I realized later what a huge responsibility I’m taking on. For someone who is basically self taught, I do well enough; I get my fly where I want it to be, I know how to mend a line to get a good drift, I catch fish on a pretty regular basis, and people who see me fish don’t walk away shaking their heads anymore. I’m personally happy with how well I do now and I learn more every time I go out.  Problem is, there are probably a lot of bad little casting habits I have that I’m not even aware of and there’re some that I know I have.  Now I’m going on to teach my buddy how to cast the long rod and he’ll learn my bad casting habits. How am I going to tell someone not break his wrist so much on a cast when I cast with my wrist all the time. Hell, my form may be awful, I don’t know, I’ve never been fly fishing with anybody who could critique my cast.

He and his wife want to have kids one day. What if he teaches his kids to cast like me, and his kids go on to teach their kids… I know my children are doomed, but doing that to someone else’s family…

Now the part that really worries me. I didn’t start fly fishing seriously until after the birth of my first child. If I had started fly fishing even a year before I did, my life would have been dramatically different. Before my wife and I got together, I was “unsettled” and more than a little nomadic in nature, aka. I was a dirty hippie. If I had been fly fishing during that time I’d probably be sleeping in a tent right now, on the side of a river trying to catch that last late autumn BWO hatch instead of, well… Maybe it’s best not to think about it.

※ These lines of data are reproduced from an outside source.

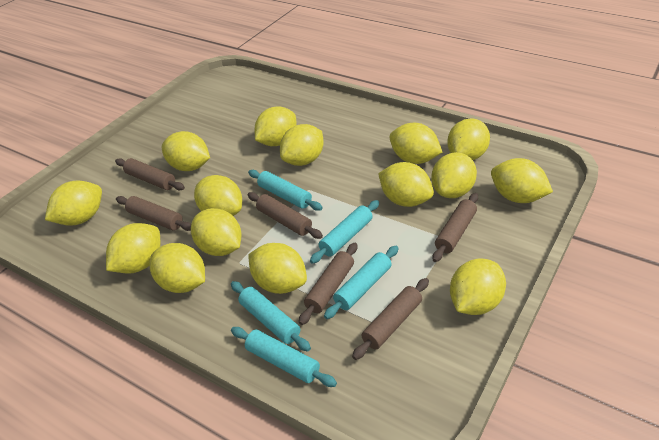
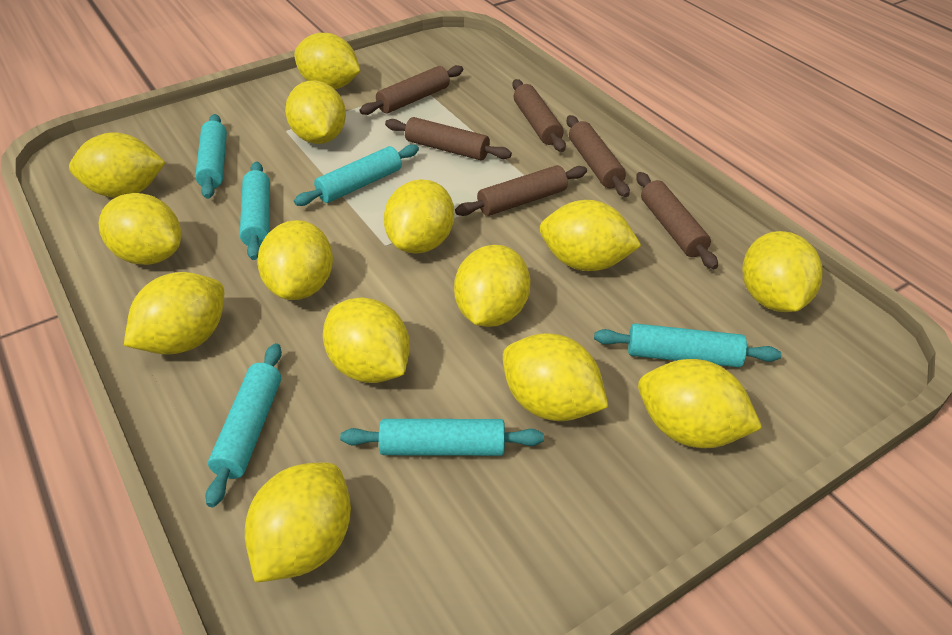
turquoise rolling pin: 5 -> 6
yellow lemon: 15 -> 14

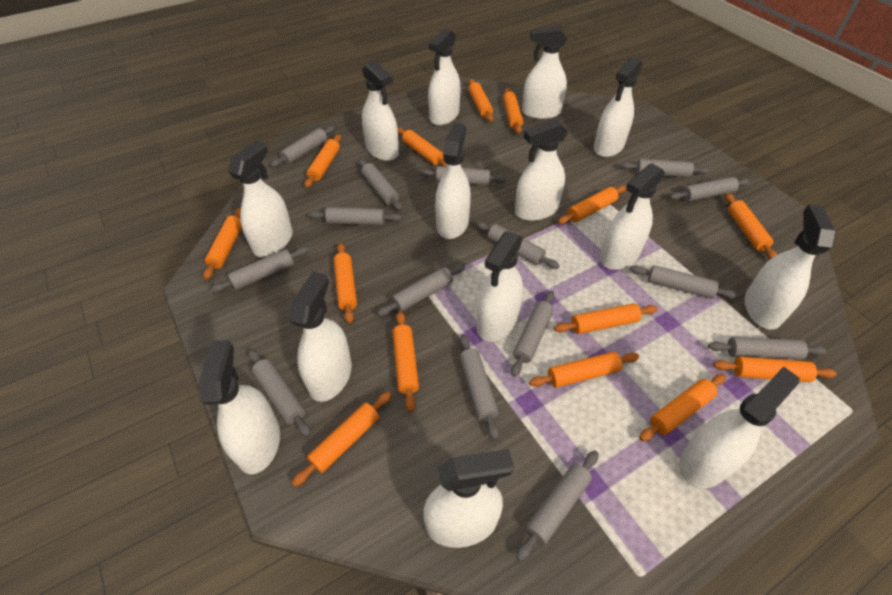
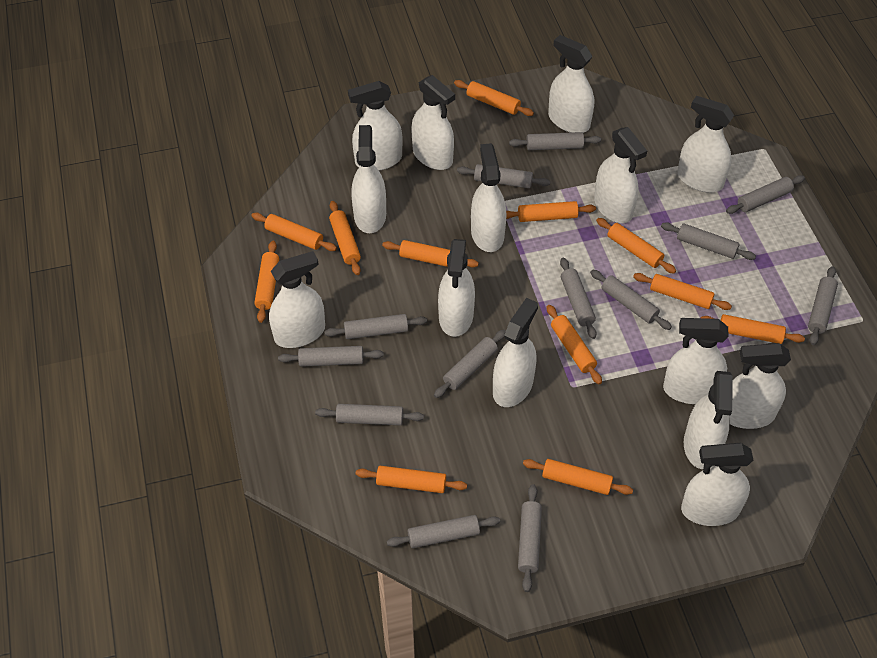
grey rolling pin: 15 -> 13
orange rolling pin: 14 -> 12

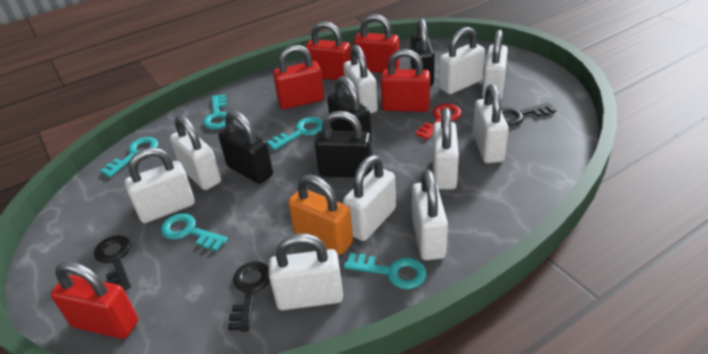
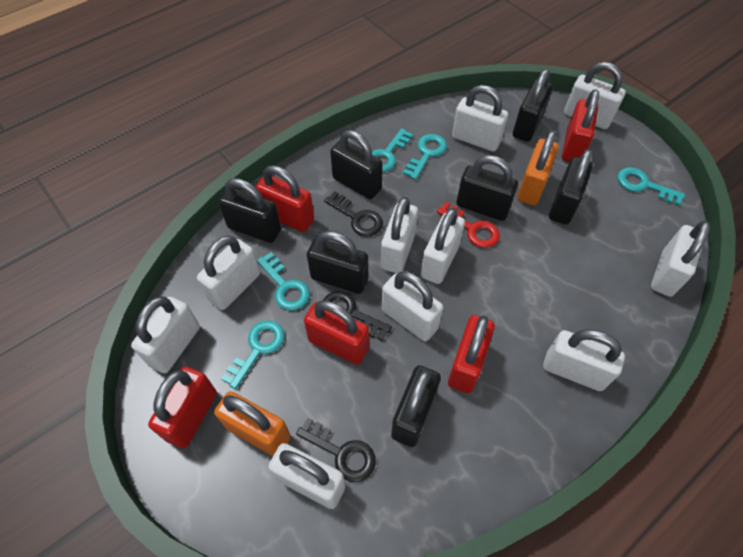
black padlock: 4 -> 7
orange padlock: 1 -> 2

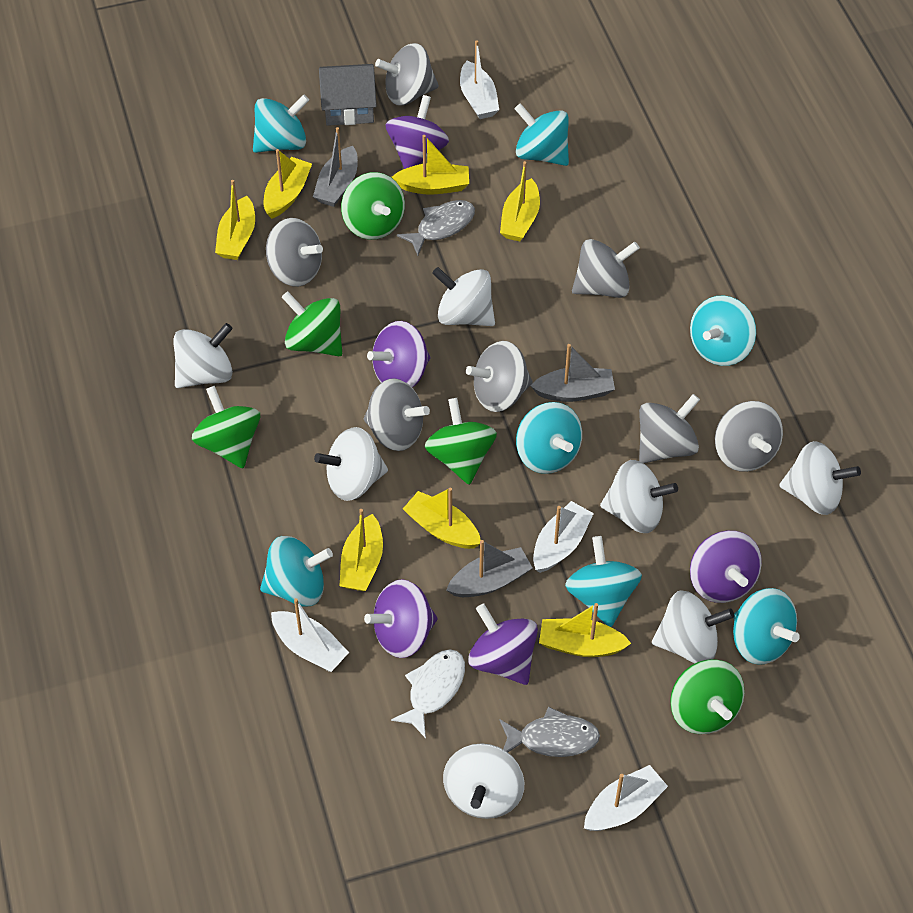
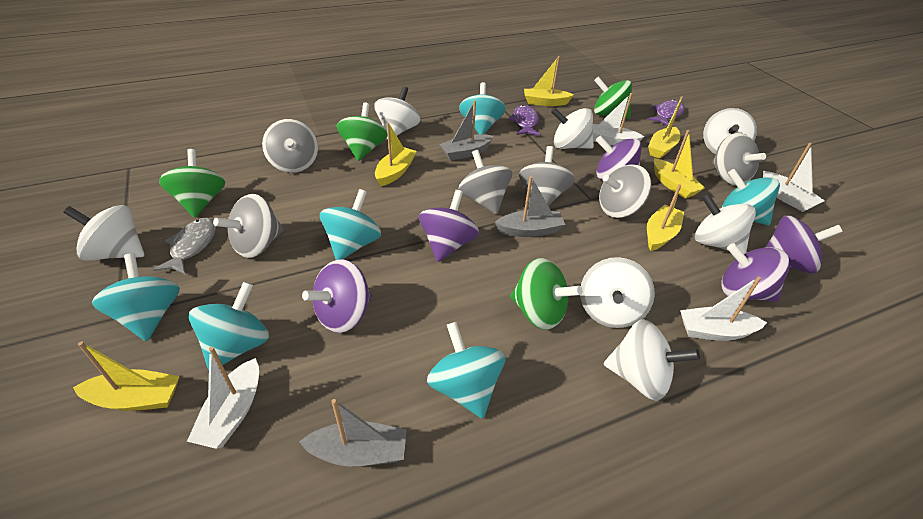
green spinning top: 5 -> 4
grey fish: 2 -> 1
grey house: 1 -> 0
grey spinning top: 7 -> 6
purple fish: 0 -> 2
turquoise spinning top: 7 -> 6
white fish: 1 -> 0
yellow boat: 7 -> 6

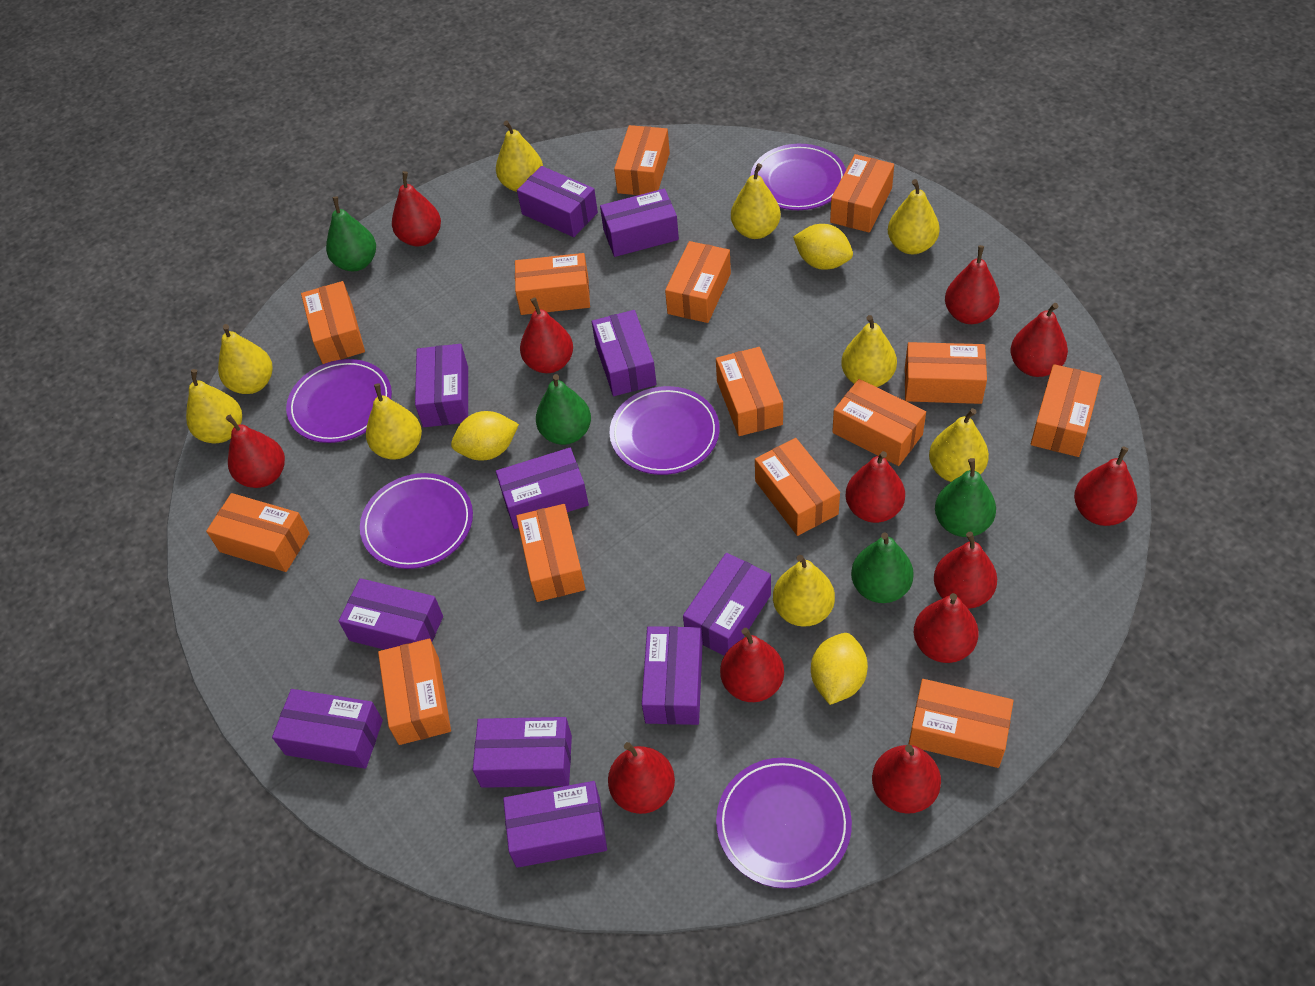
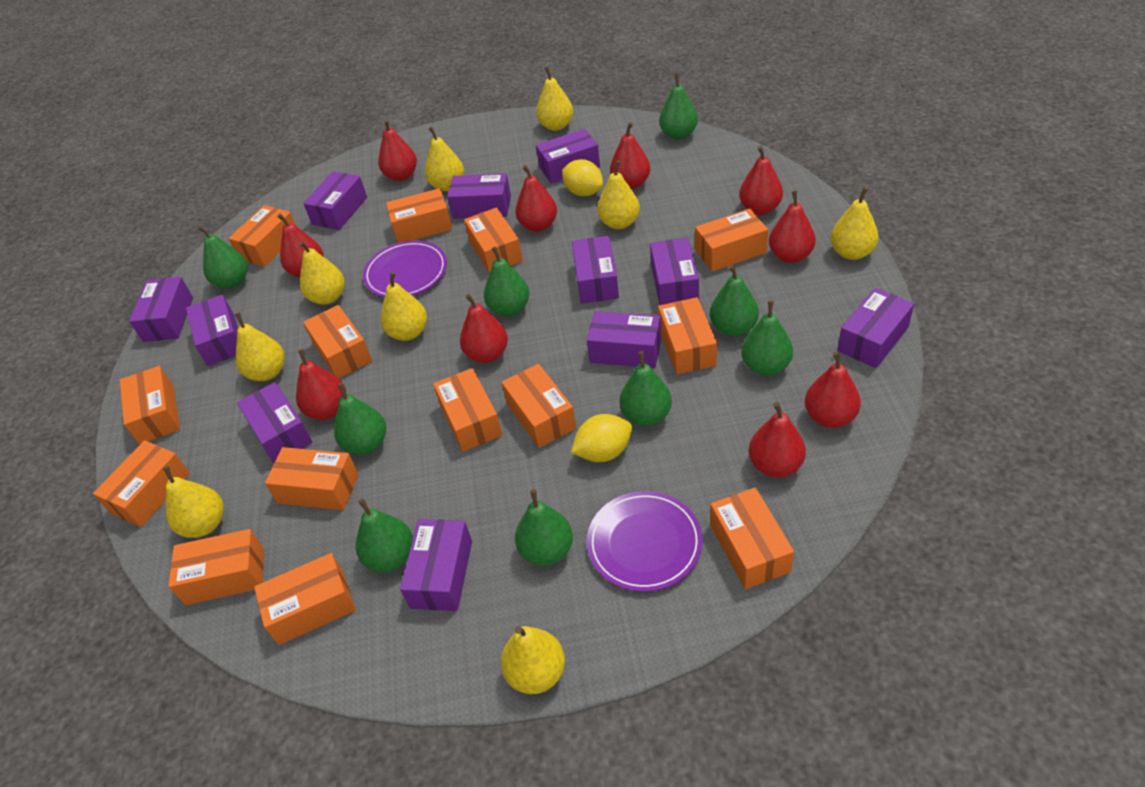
green pear: 4 -> 9
purple plate: 5 -> 2
red pear: 12 -> 10
yellow lemon: 3 -> 2

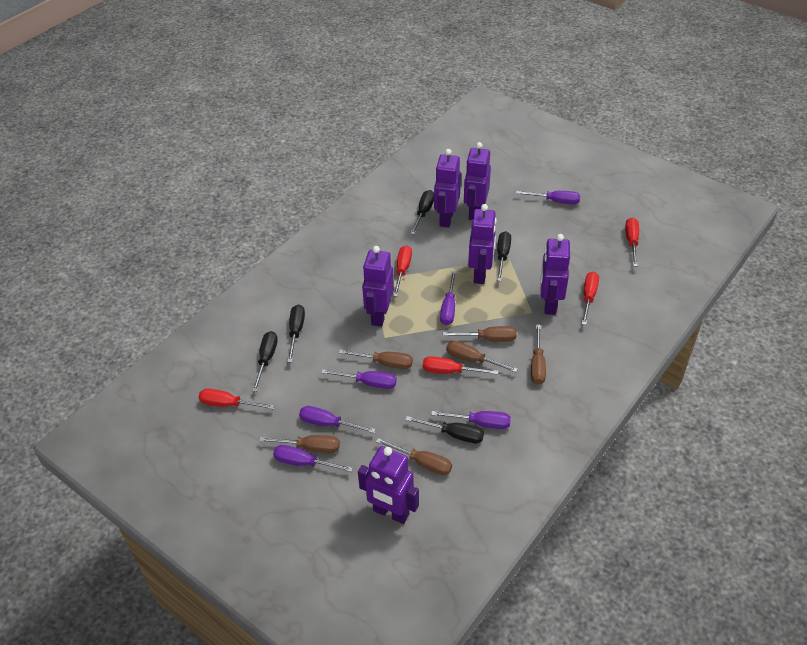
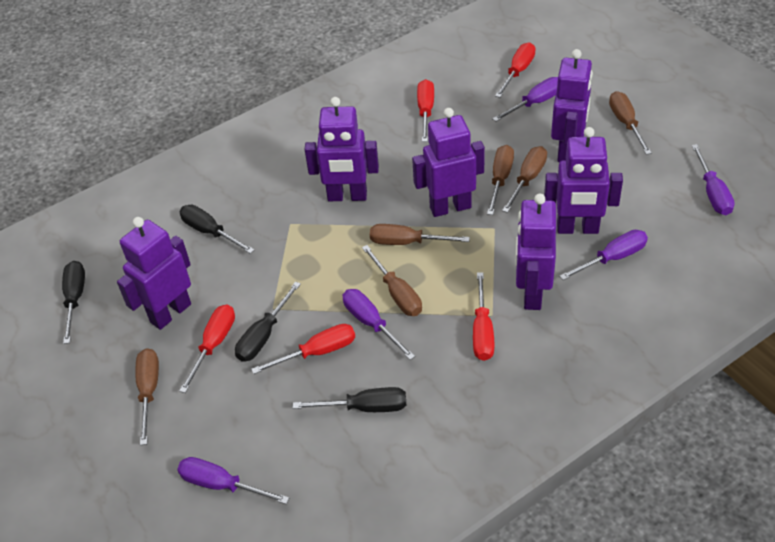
black screwdriver: 5 -> 4
purple screwdriver: 6 -> 5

He told me, before he and his wife start trying in earnest to have children, they have a kind of “bucket list” of things they want to do first. Now I’m in charge of adding fly fishing to the mix. I know this guy well and he has an addictive personality. I have yet to find anything quite as addictive as fly fishing and I’ve tried lots of things. So what if my little fly fishing padawan gets really into it. I could be destroying his entire genetic future by teaching him to fly fish. What if he adds going to the Keys to catch a tarpon to his list or Alaska for salmon. What’s going to happen when he discovers the concept of a slam. Or that first time he unravels the intricacies of a complicated hatch and has a big trout take his fly without any hesitation giving him that brief but wonderful illusion that he’s finally got this fly fishing thing down, just to find out latter that there are other puzzles to solve with each new fishing situation and the only way to find those situations is to just keep fishing and fishing. His bucket list will keep growing and the next thing he’ll know he’s spent his entire life chasing fish all over the world instead of having children. And I’ll be his fly fishing mentor so he’ll send me pictures of all his catches. He’ll be smiling, holding a big permit that he caught on his last trip to Ascension bay and it will come with a letter saying “it’s not big as one as that one I caught last year near Big Pine but it’s still a nice fish” and I’ll be stuck struggling to put my second son through college where he’ll get a degree in 17th century French Literature.

Fuck that! It’s not fair! Not fair of me to do something that might interfere with a friend’s future. Not fair of me to teach an innocent a bad casting stroke. And it wouldn’t be fair to his poor wife.

Of course I do need a fishing partner.